By Kap Kirwok
March 9th 2013
On the whole issue of elections results management, I have a strong urge right now to – as the idiom goes – ‘blow a gasket’. But before I blow my top, let me spare a kind thought for the hardworking officials of the Independent Electoral and Boundaries Commission, many went without sleep for three straight days.
Let us all give a shout out to the heroic members of the security services who stood vigil for hours, most without enough food to eat or water to drink.
Above all, let us condole with the family of the policemen and the IEBC official who died while serving their country. And we should not forget the families of the voters who literally died on their feet as they queued for hours waiting to cast their vote.
As I watched the elections results come in – first in a steady stream, then a spluttering trickle and finally a nerve-wracking freeze – I thought: What a colossal waste of money to spent billions of hard-to-afford shillings on a system that in the end failed to deliver!
What a crying shame! What a perfect reminder of the bumbling and shambolic way the country has hitherto been run!
Okay. I will calm down now.
As I write this, it is not clear who will emerge the winner. Two things, however, appear increasingly likely: a runoff and legal fights. In my last posting in this column titled “History in a parallel universe”, I envisaged a scenario where Uhuru and Ruto win the election, and having done so, go on to script a radically transformative history for Kenya – to the pleasant surprise of many.
You could say I was being foolishly wishful and may need my head examined. Or, if you choose to be charitable to me you could say, as Alexander Pope does in his poem An Essay on Man “Hope springs eternal in the human breast”.
Uhuru and Ruto might still win.
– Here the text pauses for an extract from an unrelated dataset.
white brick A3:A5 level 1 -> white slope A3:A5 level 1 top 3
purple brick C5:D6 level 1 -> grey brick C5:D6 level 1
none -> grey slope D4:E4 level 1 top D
If they do, will they – to paraphrase Ruto’s own favourite saying – be able to chew the sticky gum of the ICC while competently scaling the steep stairs of national leadership?
The ICC has never before tried a sitting president and his deputy. This is uncharted territory; a head-scratching conundrum for the prosecutor. She must pursue justice for the victims of the 2007/2008 post-election violence.
And yet she cannot ignore the fact that the suspects under trial were given a clear mandate – in a free, fair and credible election – to run the country. This reality must be factored into any logistical arrangement for trial.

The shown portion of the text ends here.